In an actual computer, you have a number of components that all work together. All of this stuff is called “hardware”. Most computers have 7 essential hardware components:
- Computer case or tower: This is what holds your computer together (and protects the delicate electronics inside).
- Central Processing Unit (CPU): This “master chip” controls all other parts of the computer. Since it needs to do a bunch of different things, it has many smaller parts inside, called “circuits”. Some circuits do simple math and logic while others send and receive information. It delegates tasks and basically runs the whole show.
- Power Supply Unit (PSU): This is how your computer gets the electricity it needs to send all those signals. In many cases, it’s a battery instead of a plug.
- Random Access Memory (RAM): Your RAM determines how quickly your computer is able to multitask. With more RAM, your computer goes faster – especially when switching between programs.
- Hard Drive (HDD): This essential component stores your data for later access. It uses binary to do this – each saved file you have is actually a long binary number, stored using a spinning disc with magnetic coatings and heads that “write” the numbers for later access.
- Graphic Processing Unit (GPU): This is responsible for graphics – the visuals on your computer. The more powerful this unit is, the more vivid and smooth your videos, editing programs and video games will appear.
- Motherboard: All these components can’t just be floating around, right? That’s where the Motherboard comes in – it acts as a platform for most of the other computer parts. It also has connectors to plug in other components. (For example, if your computer only has 1 USB port, you can blame the Motherboard!)
All of these components work together to allow different software (or programs) to run. For example, video games need a powerful GPU to display colorful, fast-moving graphics, while computers that do a lot of multi-tasking need a fast CPU and RAM.
Got it! Now, what’s software?
You’ll need most, if not all of these components to run today’s powerful software – which is what you actually see and use on the computer.
Software may run smoothly to you, but it’s working hard in the background. Every little action is like flipping thousands of switches! For example, let’s say you’re downloading a file. This requires your CPU to tell your GPU to display the mouse cursor moving toward the file. It also requires your RAM to help “remind” your computer what it’s doing… and your hard drive needs to supply the data requested.
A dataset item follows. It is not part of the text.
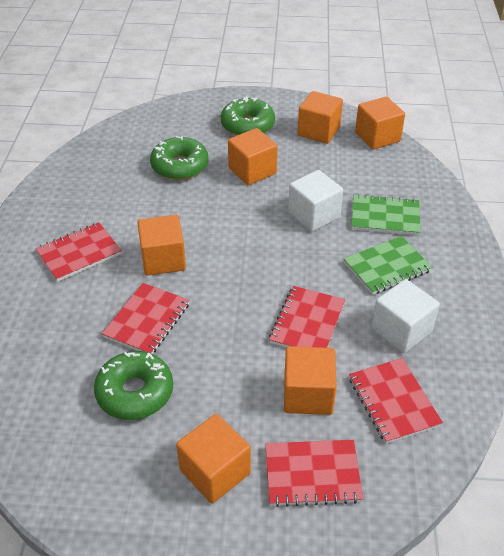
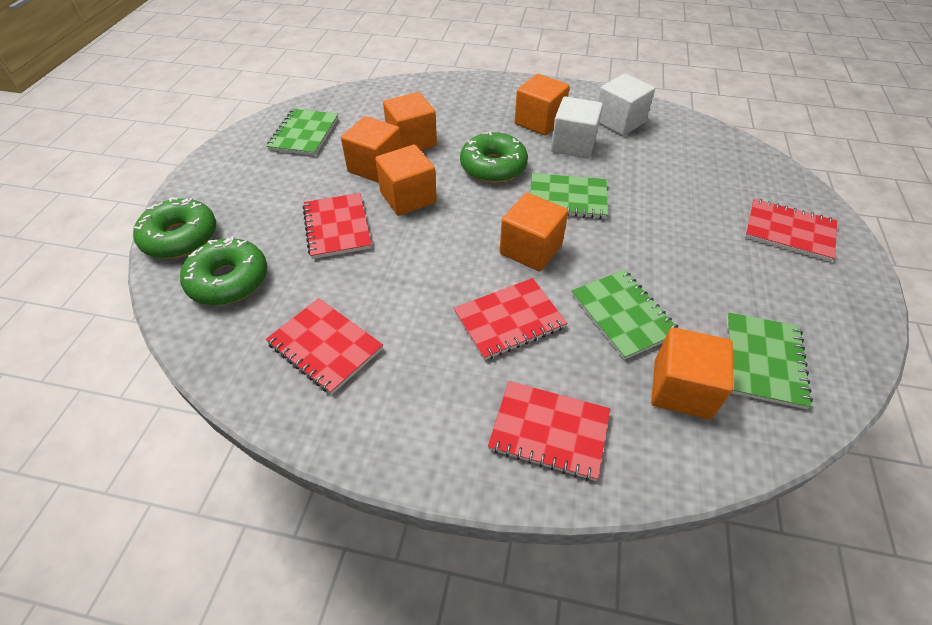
green notebook: 2 -> 4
It’s a lot of work… and that means flipping a lot of switches (or, actually, sending electrical pulses – but that’s a story for another article).
The number of switches you have and the speed at which you can flip them depends on your hardware. This is represented in “bits” – each bit represents a switch. It gets a bit more complicated, but the idea is essentially: the better your hardware, the more your software can do.
This also means software is limited by hardware. That’s why we need to keep buying new computers – as we become capable of creating better hardware, we have more “switches” available to create better software with.
And as software creators make requests, they push innovation in hardware… and so on and so forth. It’s the “cycle of innovation” at work!
Conclusion: Computers are complicated, but it all comes down to 1s and 0s!
So there you have it! That’s a verrrrrry basic overview of how computers work.
We hope you enjoyed this 2-part series. We had a lot of fun researching it. Computers are incredibly exciting – they give us access to so many different innovations. While there’s a lot more to cover than what we’ve learned today, this is a good start in understanding these fascinating machines!